Qatar has insisted its decision to quit the Organisation of the Petroleum Exporting Countries (Opec) with effect from 1 January 2019 is aligned with its strategic objective of cementing its position as a key supplier of natural gas to the world, and is not politically motivated.

The Gulf state is the largest producer of liquefied natural gas (LNG) globally, with an output of about 77 million tonnes a year (t/y). With an LNG capacity expansion project currently underway, state-owned Qatar Petroleum (QP) hopes to ramp up production to 110 million t/y by 2023, when a fourth gas liquefaction train is commissioned, further consolidating its status in the gas sector.

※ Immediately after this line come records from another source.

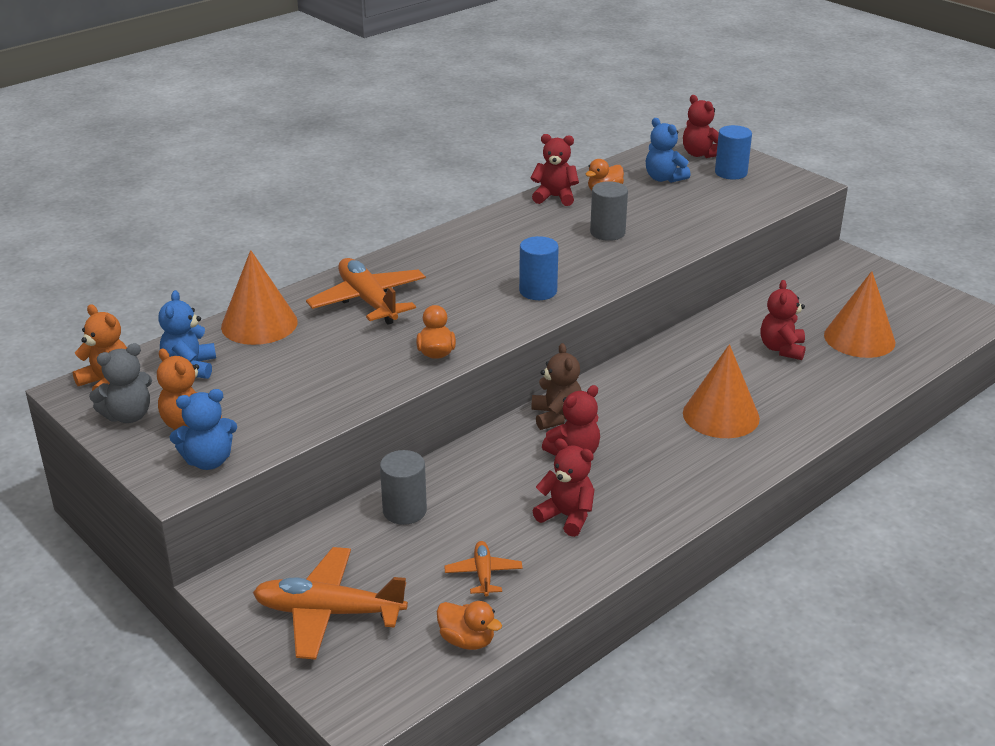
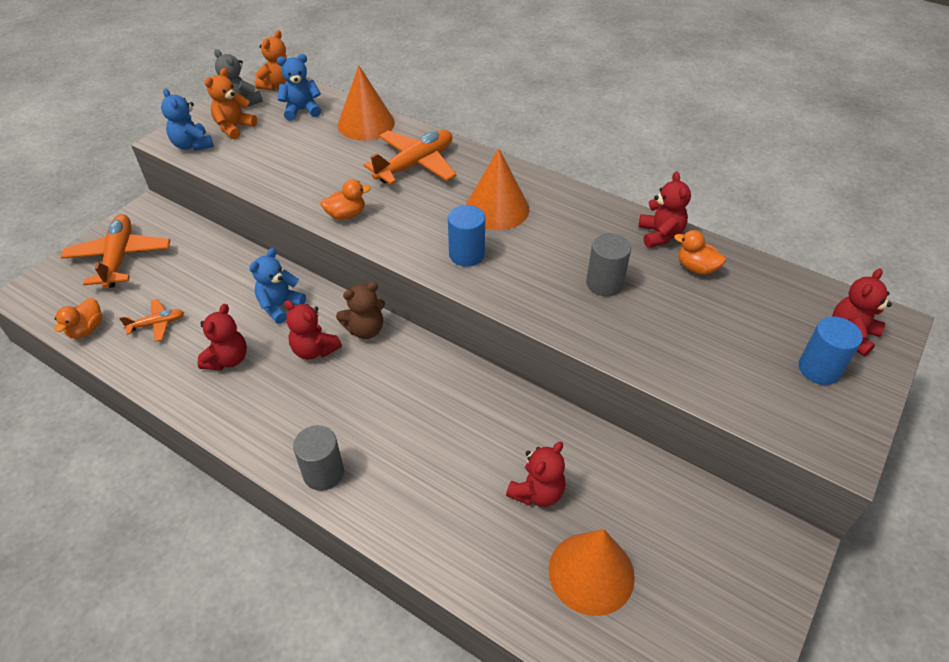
camera: 75 degrees right, 15 degrees up
(404, 511) = (228, 268): grey cylinder -> grey cylinder (323, 473)
(664, 178) = (760, 310): blue teddy bear -> blue teddy bear (280, 306)
(721, 415) = (395, 448): orange cone -> orange cone (497, 208)
(782, 349) = (537, 492): red teddy bear -> red teddy bear turned 135 degrees clockwise

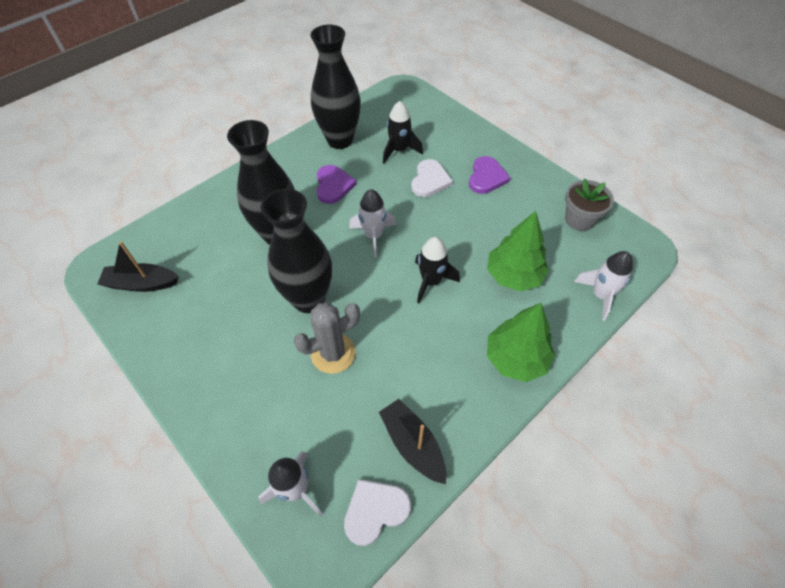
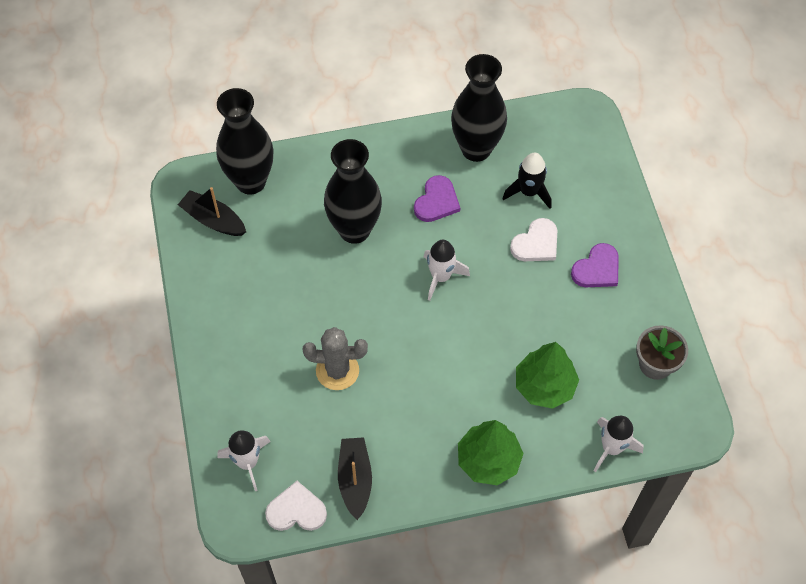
camera: 30 degrees right, 5 degrees up
(309, 299) = (345, 310): black vase -> black vase (250, 181)
(431, 281) = (464, 351): black rocket -> none

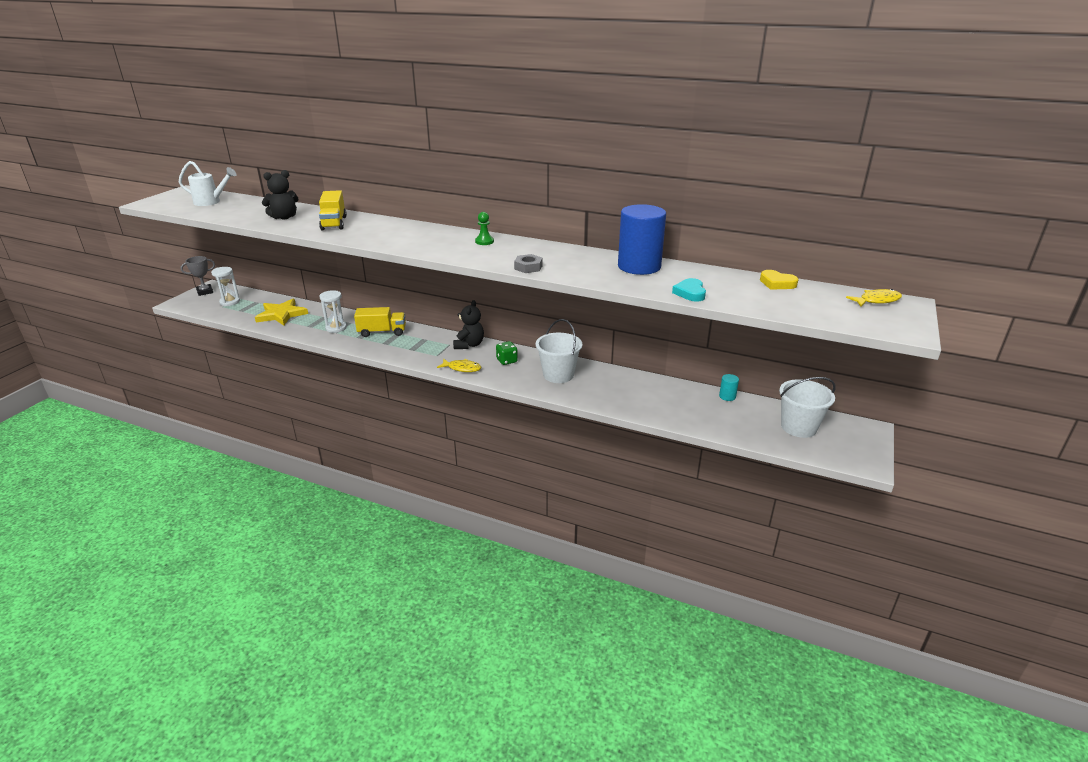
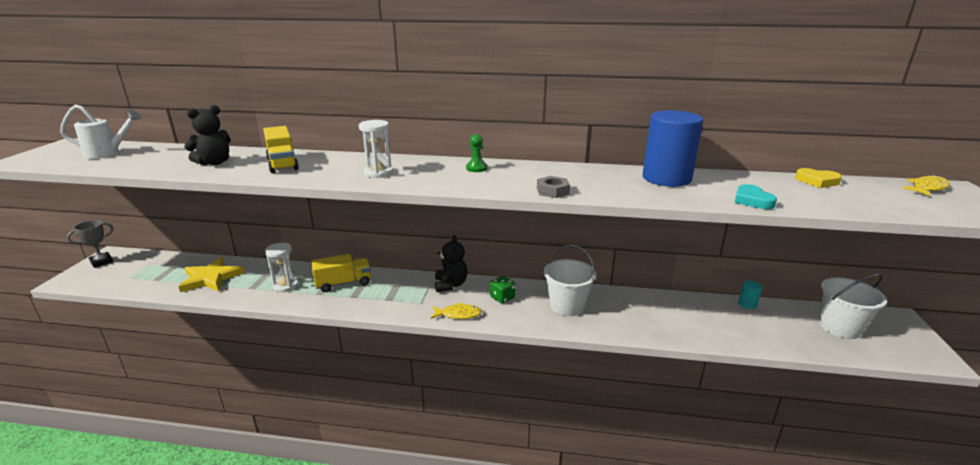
camera: 15 degrees left, 5 degrees down
(230, 302) = (138, 270): white hourglass -> white hourglass (378, 173)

However, a modest oil production of 610,000 barrels a day (b/d) has meant that, despite being one of the five initial countries to join Opec in 1961, Qatar has had little sway over the cartel’s policies in its 57-year membership period.

Qatar is Opec’s eleventh largest oil producer out of 15 members, and constitutes under 2 per cent of the group’s total output of 33.3 million b/d.

Qatar’s Opec withdrawal

The decision to quit is therefore hardly going to rattle the syndicate or mar its control on the global crude market in future.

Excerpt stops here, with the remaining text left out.